Smithville is an unincorporated community and census-designated place (CDP) in Peoria County, Illinois, United States. It is in the southern part of the county, in the center of Logan Township. It is 2 mi south of Hanna City and 13 mi west-southwest of downtown Peoria.

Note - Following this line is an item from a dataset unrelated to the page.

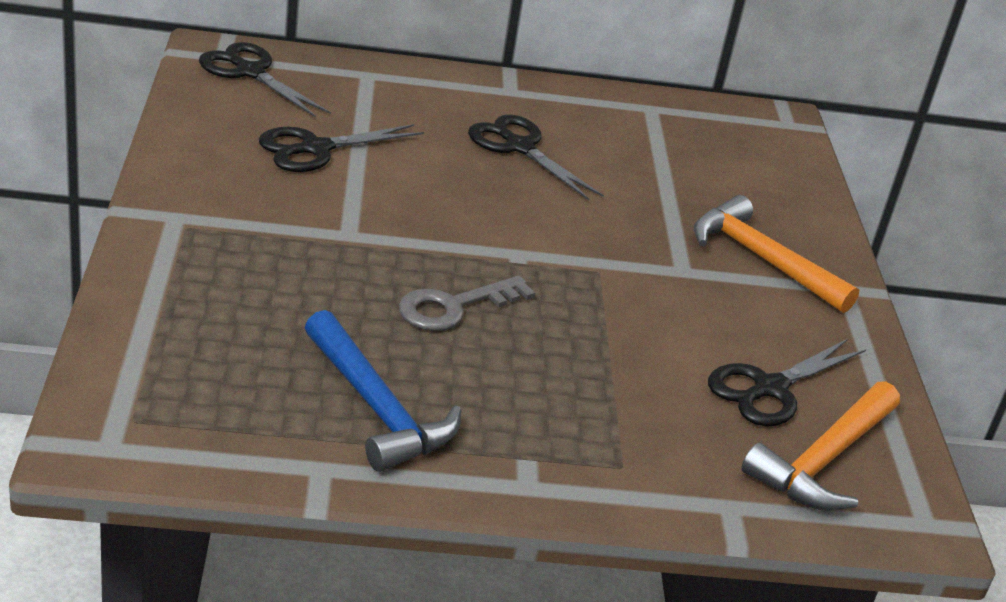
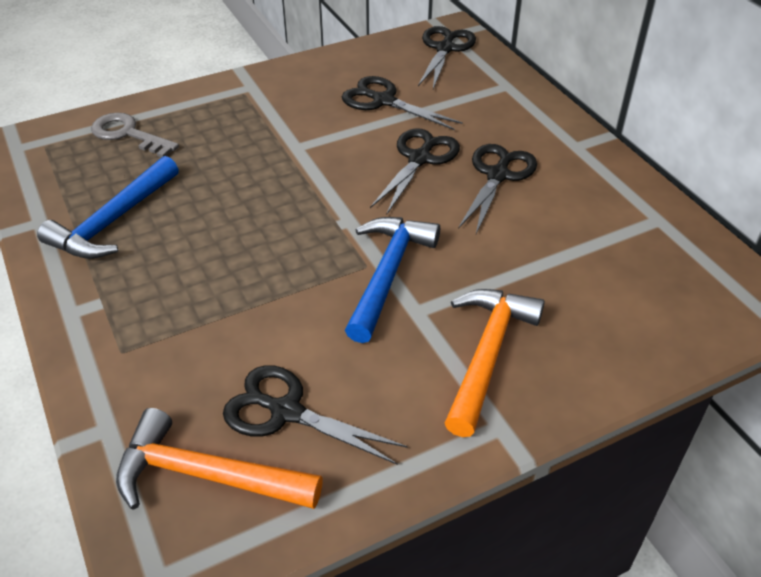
camera: 70 degrees right, 10 degrees up
(450, 174) = (419, 159): none -> black scissors
(454, 307) = (252, 215): grey key -> grey key (128, 134)
(620, 264) = (387, 274): none -> blue hammer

Smithville was first listed as a CDP prior to the 2020 census. As of the 2020 census, Smithville had a population of 157.
==Demographics==

Smithville first appeared as a census designated place in the 2020 U.S. census.

Historical population
| Census | Pop. | Note | %± |
| 2020 | 157 |  | — |
U.S. Decennial Census

===2020 census===

Smithville CDP, Illinois – Racial and ethnic composition Note: the US Census treats Hispanic/Latino as an ethnic category. This table excludes Latinos from the racial categories and assigns them to a separate category. Hispanics/Latinos may be of any race.
| Race / Ethnicity (NH = Non-Hispanic) | Pop 2020 | 2020 |
|---|---|---|
| White alone (NH) | 148 | 94.27% |
| Black or African American alone (NH) | 1 | 0.64% |
| Native American or Alaska Native alone (NH) | 0 | 0.00% |
| Asian alone (NH) | 2 | 1.27% |
| Native Hawaiian or Pacific Islander alone (NH) | 0 | 0.00% |
| Other race alone (NH) | 0 | 0.00% |
| Mixed race or Multiracial (NH) | 3 | 1.91% |
| Hispanic or Latino (any race) | 3 | 1.91% |
| Total | 157 | 100.00% |

==Education==
The school district is Farmington Central Community Unit School District 265.